Author : James W. Macartney
Publisher :
Page : 0 pages
File Size : 31,43 MB
Release : 2010-05-08
Category : Adjustment (Psychology)
ISBN : 9781935359326
We have the choice to remain stuck in crisis, or say YES to living fully in the present. Macartney fills the pages of Crisis to Creation with inspiration and guidance from scores of people who transformed crisis. Take a peek at the realizations from two people whose stories appear inside: Book jacket.
Author : Al Gore
Publisher : Viking Juvenile
Page : 0 pages
File Size : 38,31 MB
Release : 2009
Category : Alternative lifestyles
ISBN : 9780670012480
Explores the primary causes of the current climate crisis, and what young people can do to help solve it.
Author : Erica Resende
Publisher : Springer
Page : 266 pages
File Size : 38,10 MB
Release : 2018-05-02
Category : Political Science
ISBN : 3319785893
This volume analyzes crises in International Relations (IR) in an innovative way. Rather than conceptualizing a crisis as something unexpected that has to be managed, the contributors argue that a crisis needs to be analyzed within a wider context of change: when new discourses are formed, communities are (re)built, and new identities emerge. Focusing on Ukraine, the book explore various questions related to crisis and change, including: How are crises culturally and socially constructed? How do issues of agency and structure come into play in Ukraine? Which subjectivities were brought into existence by Ukraine crisis discourses? Chapters explore the participation of women in Euromaidan, identity shifts in the Crimean Tatar community and diaspora politics, discourses related to corruption, anti-Soviet partisan warfare, and the annexation of Crimea, as well as long distance impacts of the crisis.
Author : Steffen Böhm
Publisher : Open Book Publishers
Page : 256 pages
File Size : 25,77 MB
Release : 2021-09-28
Category : Science
ISBN : 1800642636
Climate change negotiations have failed the world.
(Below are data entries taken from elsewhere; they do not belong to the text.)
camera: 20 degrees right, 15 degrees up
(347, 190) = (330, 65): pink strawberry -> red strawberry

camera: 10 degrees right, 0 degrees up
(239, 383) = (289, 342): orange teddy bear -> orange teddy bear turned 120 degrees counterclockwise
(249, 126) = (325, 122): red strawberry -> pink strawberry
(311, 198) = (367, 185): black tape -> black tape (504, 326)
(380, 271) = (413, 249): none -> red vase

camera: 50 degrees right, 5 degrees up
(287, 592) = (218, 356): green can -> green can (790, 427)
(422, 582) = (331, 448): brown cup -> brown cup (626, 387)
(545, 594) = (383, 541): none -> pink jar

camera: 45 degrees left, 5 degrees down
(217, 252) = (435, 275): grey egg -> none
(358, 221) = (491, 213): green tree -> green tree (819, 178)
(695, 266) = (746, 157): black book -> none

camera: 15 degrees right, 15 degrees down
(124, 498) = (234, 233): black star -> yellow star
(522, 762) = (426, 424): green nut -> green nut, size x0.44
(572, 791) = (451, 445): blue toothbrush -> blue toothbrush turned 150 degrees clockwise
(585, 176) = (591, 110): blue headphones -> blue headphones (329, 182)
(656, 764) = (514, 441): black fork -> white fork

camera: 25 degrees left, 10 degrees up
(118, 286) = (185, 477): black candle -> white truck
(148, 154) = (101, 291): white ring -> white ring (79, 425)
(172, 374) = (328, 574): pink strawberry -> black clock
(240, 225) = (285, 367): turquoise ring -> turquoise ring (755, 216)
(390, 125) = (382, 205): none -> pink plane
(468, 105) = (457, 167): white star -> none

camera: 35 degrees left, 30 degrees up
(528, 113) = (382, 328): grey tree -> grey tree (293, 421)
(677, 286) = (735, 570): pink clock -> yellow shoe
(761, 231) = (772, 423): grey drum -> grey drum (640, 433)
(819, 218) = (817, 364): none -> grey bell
Despite more than thirty years of high-level, global talks on climate change, we are still seeing carbon emissions rise dramatically. This edited volume, comprising leading and emerging scholars and climate activists from around the world, takes a critical look at what has gone wrong and what is to be done to create more decisive action. Composed of twenty-eight essays—a combination of new and republished texts—the anthology is organised around seven main themes: paradigms; what counts?; extraction; dispatches from a climate change frontline country; governance; finance; and action(s). Through this multifaceted approach, the contributors ask pressing questions about how we conceptualise and respond to the climate crisis, providing both ‘big picture’ perspectives and more focussed case studies. This unique and extensive collection will be of great value to environmental and social scientists alike, as well as to the general reader interested in understanding current views on the climate crisis.